The NoPassword Authentication Node allows ForgeRock users to integrate their AM instance to the NoPassword authentication services. This document assumes that you already have an AM 5.5+ instance running with an users base configured.
Follow this steps in order to install the node:
- Download the jar file from here.
- Copy the nopassword-openam-auth-node-1.0.jar file on your server:
/path/to/tomcat/webapps/openam/WEB-INF/lib
- Restart AM.
- Login into NoPassword admin portal and open the
Keys
menu on the left side. Copy the NoPassword Login value by clicking in the green button and save it for later.
- Login into AM console as an administrator and go to
Realms > Top Level Real > Authentication > Trees
. - Click on Add Tree button. Name the tree NoPassword and click Create.
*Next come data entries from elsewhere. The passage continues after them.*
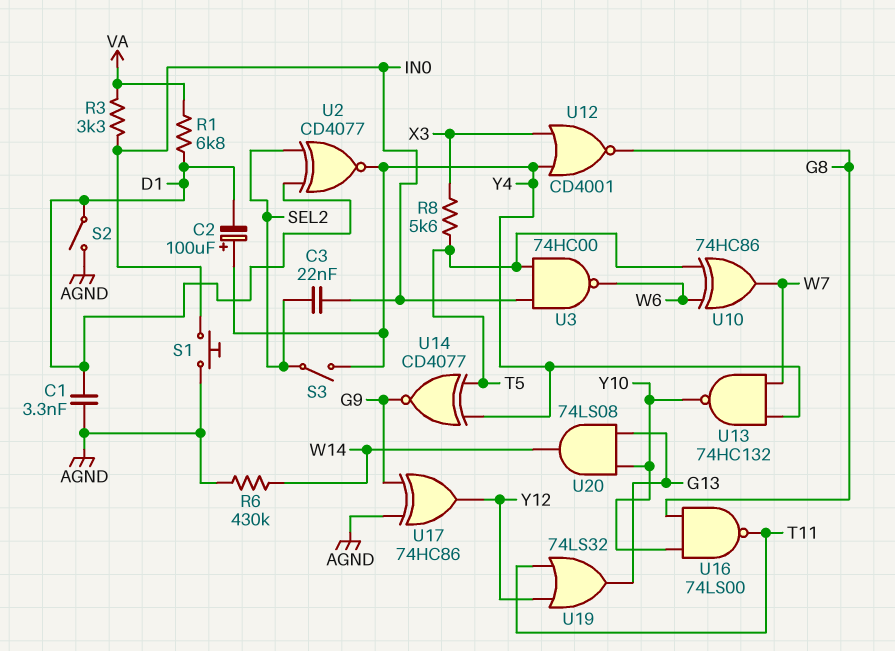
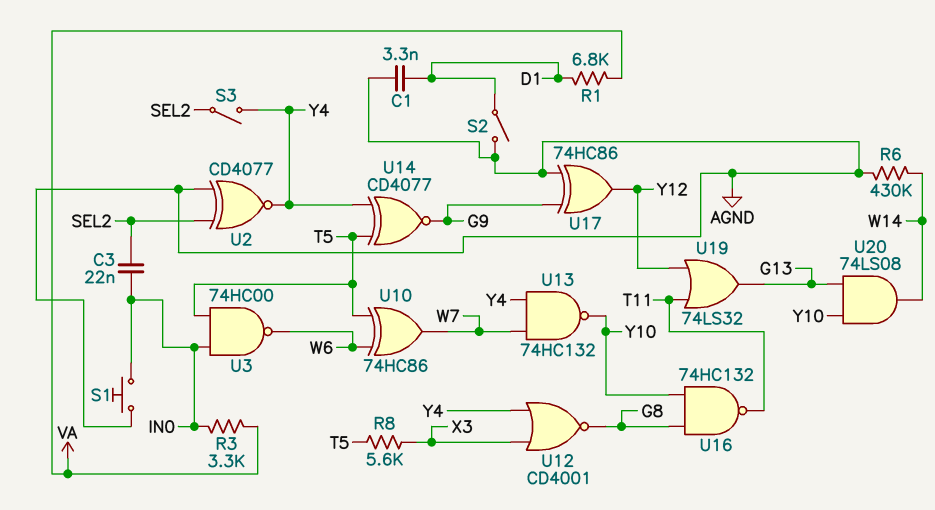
C2: 100uF (plus Y4, minus D1) -> none
U2: XNOR CD4077 (in D1, in SEL2, out Y4) -> XNOR CD4077 (in AGND, in SEL2, out Y4)
U16: NAND 74LS00 (in G8, in Y10, out T11) -> NAND 74HC132 (in G8, in Y10, out T11)

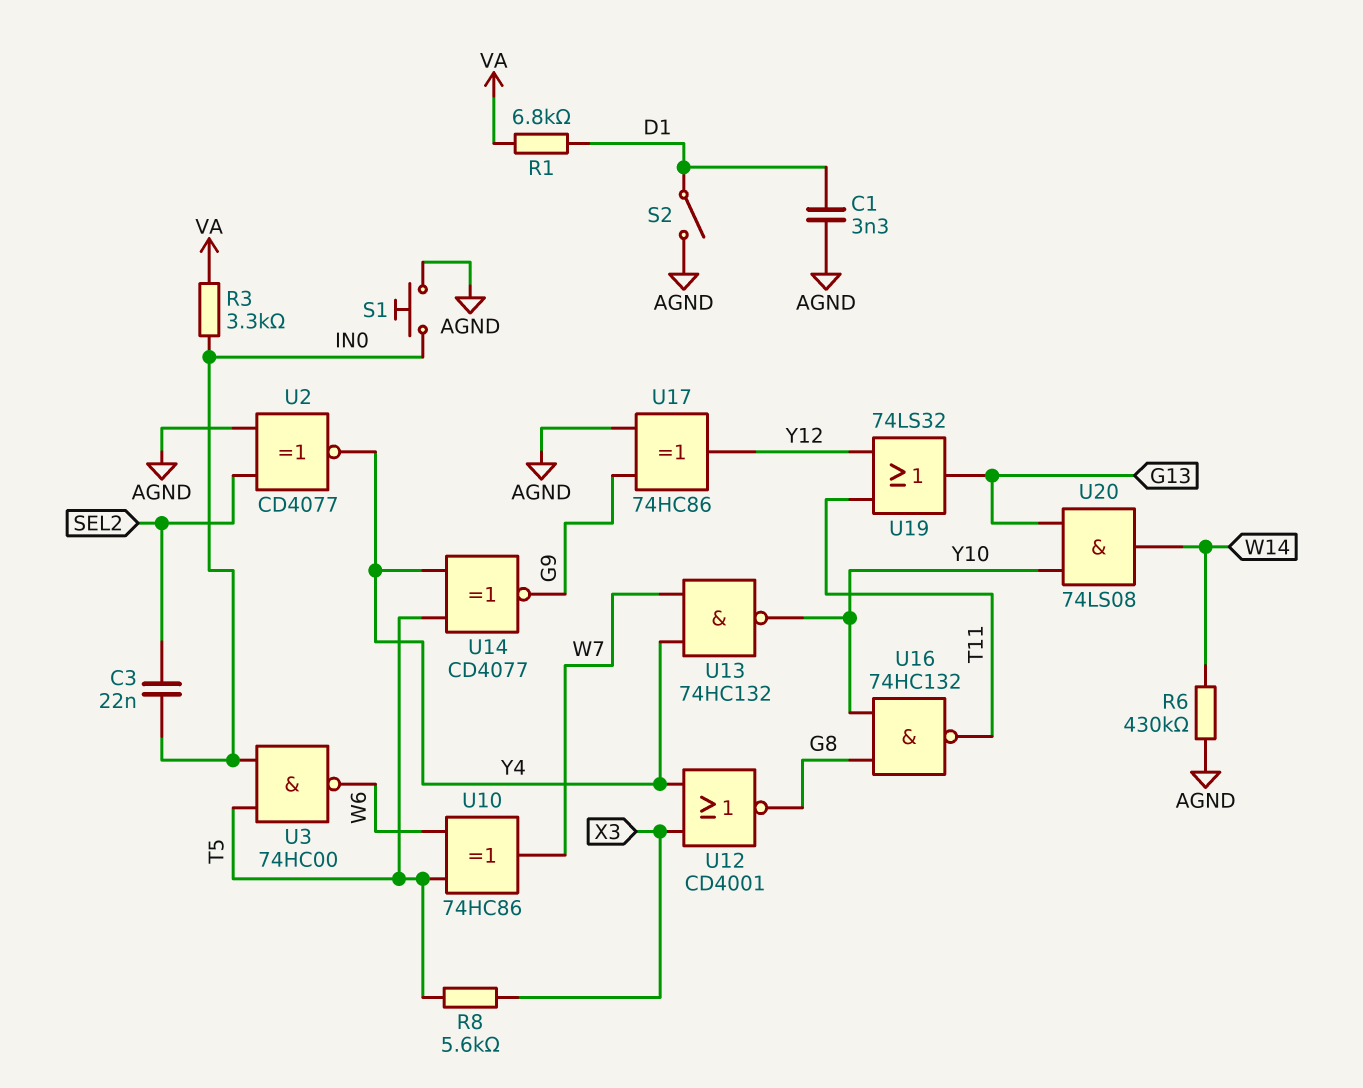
S3: switch (SEL2, Y4) -> none

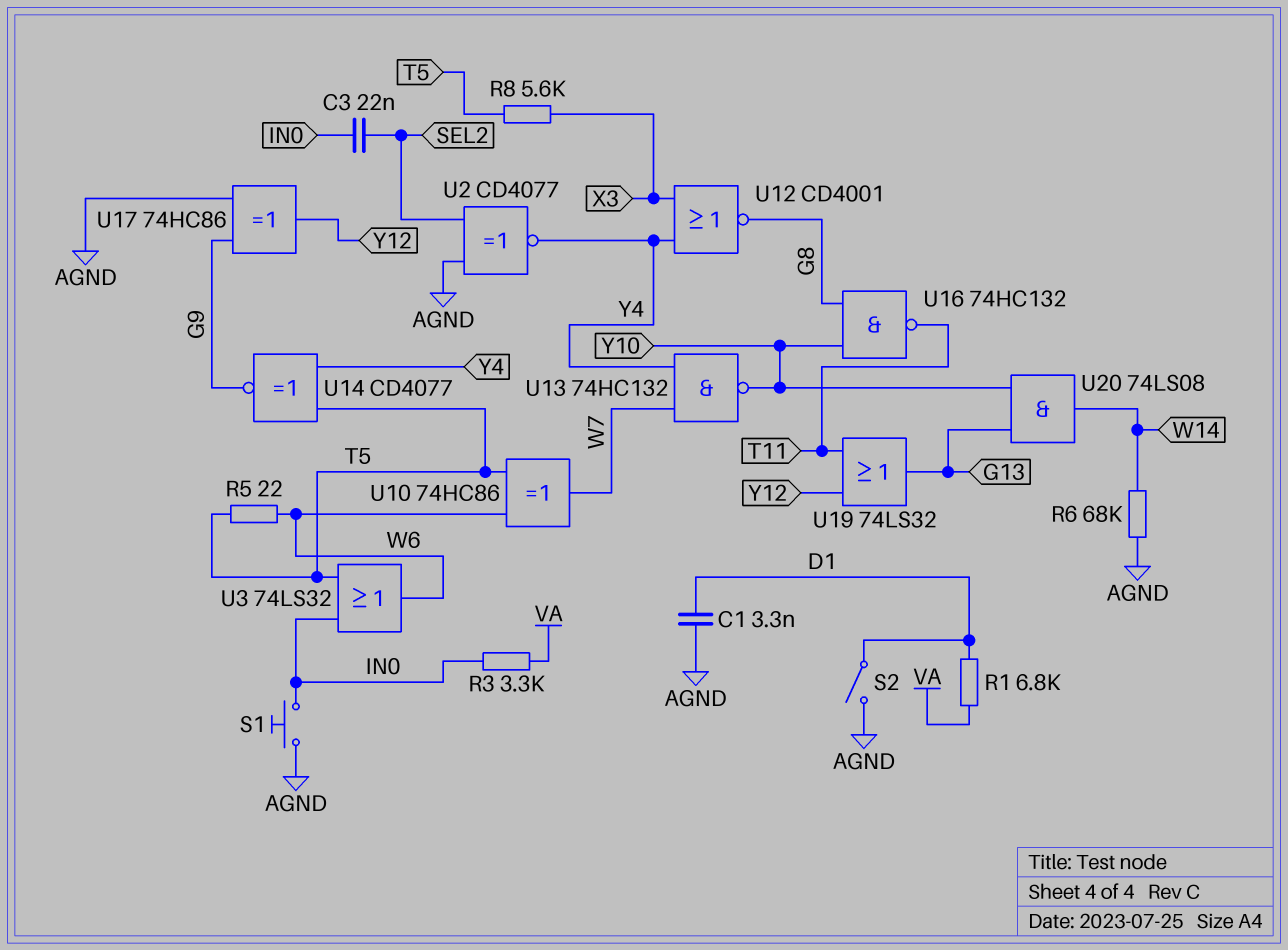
R5: none -> 22 (T5, W6)
R6: 430k (AGND, W14) -> 68k (AGND, W14)
U3: NAND 74HC00 (in IN0, in T5, out W6) -> OR 74LS32 (in IN0, in T5, out W6)

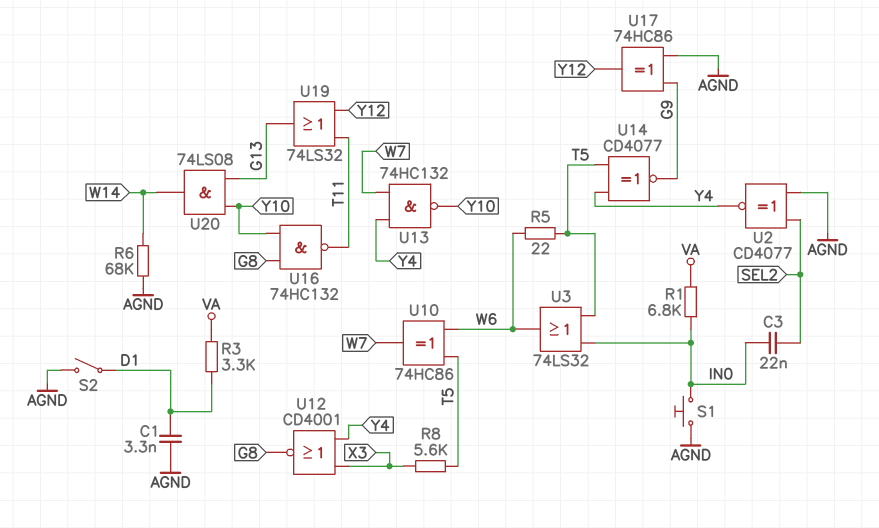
R1: 6.8k (D1, VA) -> 6.8k (IN0, VA)
R3: 3.3k (IN0, VA) -> 3.3k (D1, VA)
- Add 4 tree nodes: Start, Username Collector, NoPassword Service Initiator and Failure.
- Connect them as shown in the image below.
- Select the NoPassword Service Initiator node and set the NoPassword Login Key. Paste the key value from step 4 on NoPassword Login Key. Set the following URL
https://api.nopassword.com/auth/loginAsync
in Authentication Endpoint. - Select the Authentication Method you'd like to use. If you leave it as Default then the Authentication Method will be the one selected by users on their phone.
- Add 3 nodes: Polling Wait Node, NoPassword Service Decision and Success and connect them as shown in the image below.
- Select the NoPassword Service Decision node and set the following URL
https://api.nopassword.com/auth/checkLoginToken
in Login Token Endpoint. - Select the Polling Wait Node and set Seconds To Wait to 4.
- Add a Retry Decision Limit node and connect it as shown in the image below.
- Select the Retry Decision Limit and set the Retry Limit to 15.
- Save changes.
- You can test the NoPassword authentication tree by accessing this URL in your browser
https://YOUR_AM_SERVER HERE/openam/XUI/?realm=/#login/&service=NoPassword
. - Enter your username and hit enter. NoPassword AM Module will search for user email (mail or email attribute) in the data store if email is empty an email address will be generated from user DN. An authentication request will be send to NoPassword through the AM module. NoPassword will verify you username and key. If everything is correct you should get an authentication request on your phone.